|The temporomandibular joint (TMJ) located in front of the ear where the skull and lower jaw meet. It permits the lower jaw (mandible) to move and function. Temporomandibular disorders (TMD) refer to a family of disorders affecting the temporomandibular joint (TMJ), masticatory muscles, and the associated structures.
TMJ symptoms are relatively common, occurring in 10-25% of the population; only about 5% of people with symptoms will seek treatment. The primary symptoms of temporomandibular joint disorders are facial pain, restricted jaw movement and joint sounds. Temporomandibular disorders may occur at any age, but are more common in women and early adulthood. TMJ disorders are thought to have a multifactorial etiology, but the pathophysiology is not well understood.
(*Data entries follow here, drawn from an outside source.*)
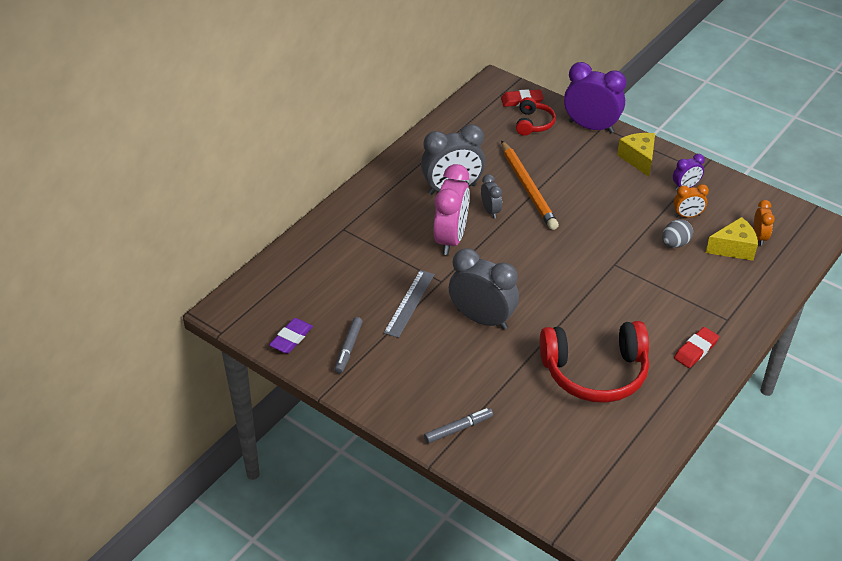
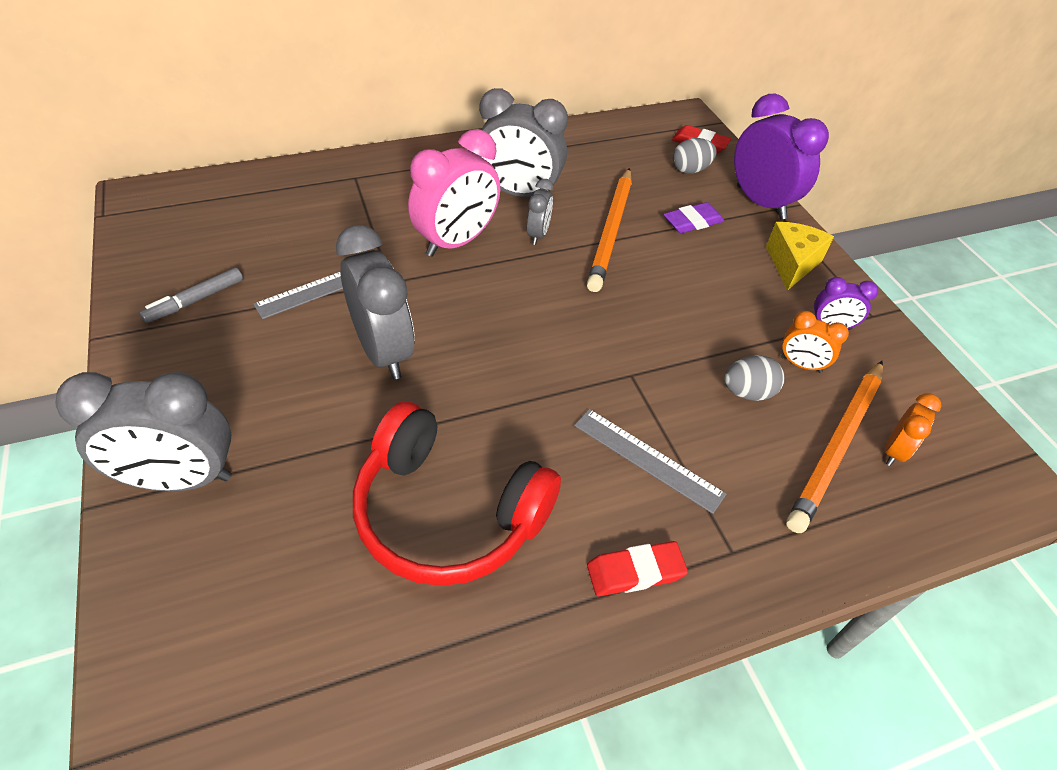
camera: 30 degrees right, 5 degrees up
(291, 338) = (156, 257): purple eraser -> purple eraser (692, 222)
(458, 429) = (180, 479): grey marker -> grey clock
(533, 123) = (690, 170): red headphones -> grey egg
(658, 300) = (647, 459): none -> grey ruler
(733, 248) = (837, 446): yellow cheese -> orange pencil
Diagnosing TMJ disorders can be complex and may require different diagnostic procedures. The diagnosis is crucial in understanding and treating the problem. Special imaging studies of the joints may be ordered and appropriate referral to other dental or medical specialists or a physical therapist may be made.
TMJ disorder management may range from conservative dental and medical care to complex surgery. Depending on the diagnosis, treatment for this complex joint may include short-term medications for pain and muscle relaxation, bite plate or splint therapy, and stress management counseling. The oral & maxillofacial surgeon can provide surgical treatment of problems that occur within the joint via injections, arthroscopic surgery or open joint surgery depending on the seriousness of your problem.